El domingo por la noche, Lillian Stewart reflexionó aliviada sobre su decisión de no admitir a la policía que Jonathan le había dado el pergamino para que lo guardara. Ya se habían puesto en contacto con ella dos miembros del grupo que solía asistir a las cenas. Ambos le habían dicho sin rodeos que, con la mayor discreción, podían encontrarle un comprador… que pagaría por él una gran suma de dinero.
Su primera intención había sido comunicar a la policía que estaba en posesión del pergamino. Sabía que si se trataba en realidad de lo que Jonathan creía, debía devolverlo a la Biblioteca Vaticana. Sin embargo, después pensó en los cinco años que había dedicado a Jonathan, de los que solo le quedaba un profundo dolor. Tengo derecho a quedarme con lo que me den por él, pensó con amargura. Cuando lo venda, quiero el dinero en efectivo, decidió. Nada de transferencias bancarias. Si en mi cuenta aparecen de repente dos millones de dólares, el banco tendrá que notificarlo al gobierno. Guardaré el dinero en mi caja de seguridad y lo iré sacando poco a poco, así, si me investigan, no encontrarán nada que les llame la atención.
¿Cómo sería tener dos millones de dólares a mi disposición? Preferiría tener a Jonathan, pensó con tristeza, pero como no puede ser, haré las cosas a mi modo.
Lillian consultó el reloj. Eran las seis menos cinco. Se dirigió a la cocina, se sirvió una copa de vino y se la llevó a la sala. Se acurrucó en el sofá y encendió el televisor. Las noticias de las seis empezarían dentro de un par de minutos.
Si mamá estuviera viva, sé lo que opinaría de este asunto, se dijo. Mamá era lista. Papá era un fracasado. Tenía un nombre impresionante: Prescott Stewart. Supongo que, poniéndole un nombre así, la abuela creyó que llegaría a ser algo en la vida.
El padre de Lillian tenía veintiún años y su madre acababa de cumplir los dieciocho cuando se fugaron juntos. Su madre estaba desesperada por marcharse de su casa, pues su padre era un bebedor empedernido que maltrataba física y psicológicamente tanto a ella como a su madre.
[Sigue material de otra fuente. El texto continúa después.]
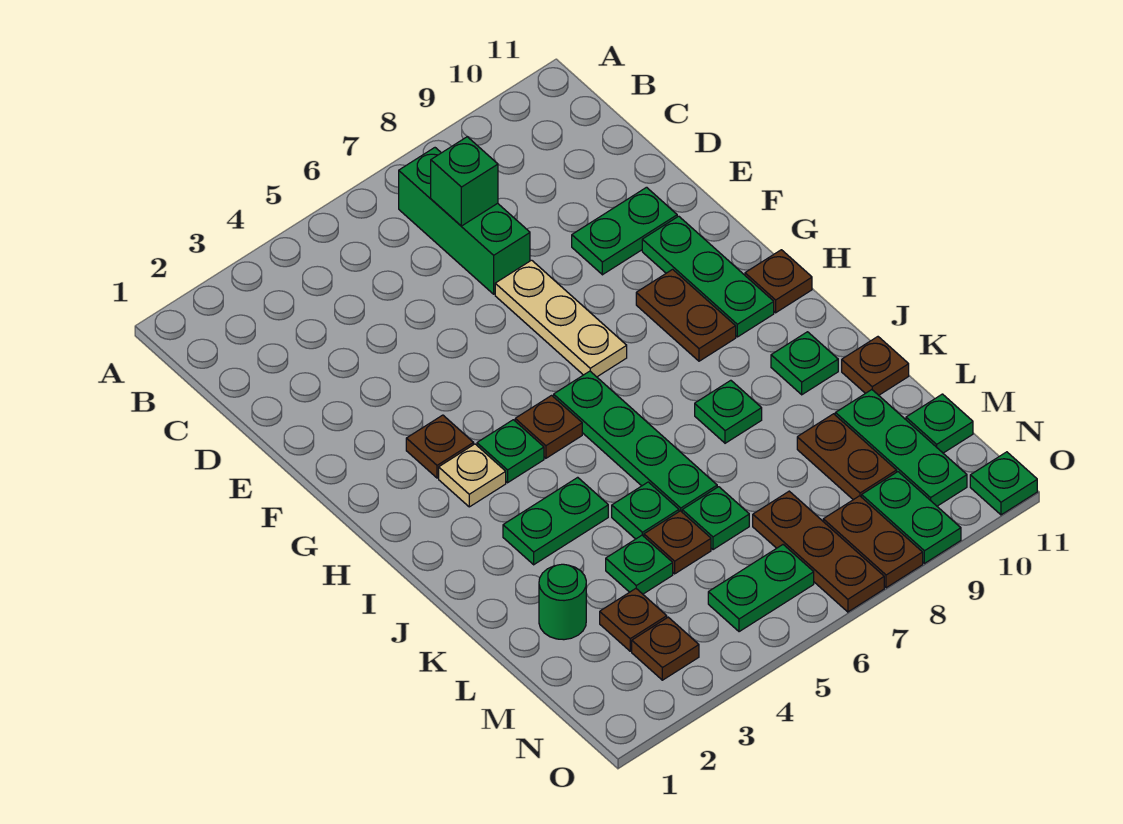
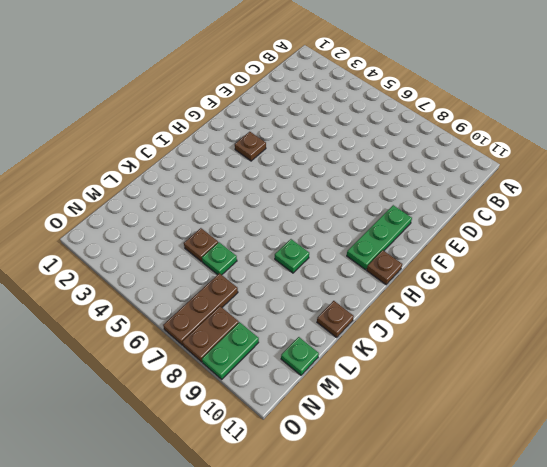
none -> green brick B7:D7 level 1
none -> tan plate E7:G7 level 1
none -> green plate E9:E10 level 1
none -> brown plate G9:H9 level 1

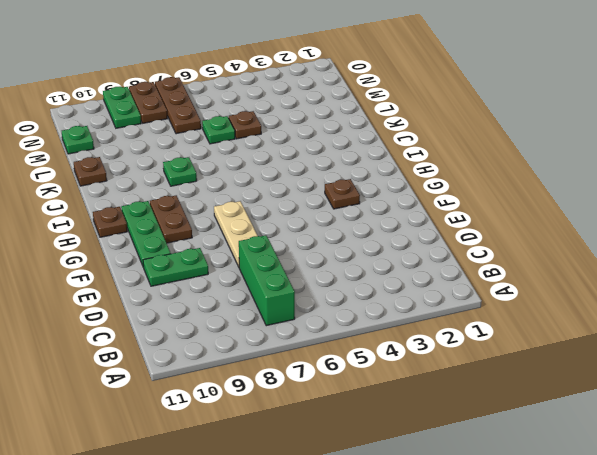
none -> tan plate H3 level 1
none -> green plate H4 level 1
none -> brown plate H5 level 1
none -> green plate H6:K6 level 1

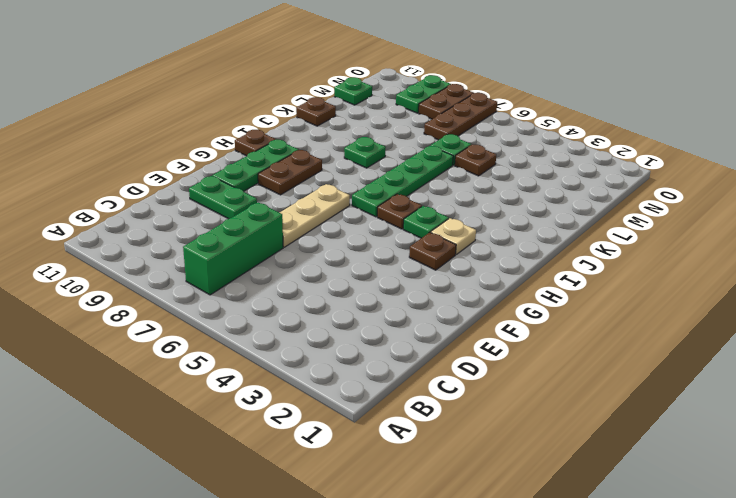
none -> green plate J3:J4 level 1
none -> green plate J10 level 1
none -> green plate K5 level 1
none -> green round brick L2 level 1

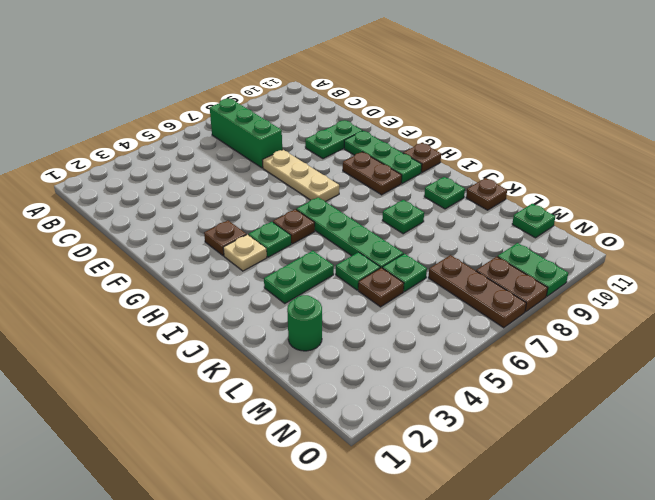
none -> green plate L4 level 1
none -> brown plate L9:M9 level 1
none -> green plate L10:N10 level 1
none -> brown plate M3 level 1

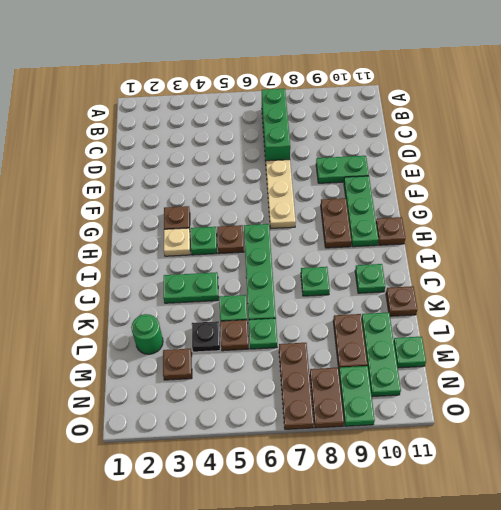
black plate L4 level 1 -> green plate L4 level 1
none -> brown plate N3 level 1
none -> green plate N5:N6 level 1
none -> green plate O11 level 1
none -> green brick C7 level 2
Mamá huyó del fuego para caer en las brasas, pensó Lillian. Papá era un jugador compulsivo y jamás tuvieron un céntimo en el bolsillo, pero mamá siguió a su lado hasta que cumplí los dieciocho porque temía que pudiera luchar por mi custodia. Sé que si estuviera aquí me diría con firmeza que el pergamino debería volver a la Biblioteca Vaticana. El simple hecho de que considere quedármelo la habría enfurecido. Supongo que me parezco más a mi padre de lo que suponía.
No deja de ser curioso, pensó. La razón principal por la que Jonathan no estaba dispuesto a divorciarse de Kathleen era que, si lo hacía, sabía que Mariah no volvería a dirigirle la palabra. Mamá no volvería a hablarme si supiera lo que estoy haciendo, pero, por desgracia, no tengo que preocuparme por su reacción. La sigo echando muchísimo de menos.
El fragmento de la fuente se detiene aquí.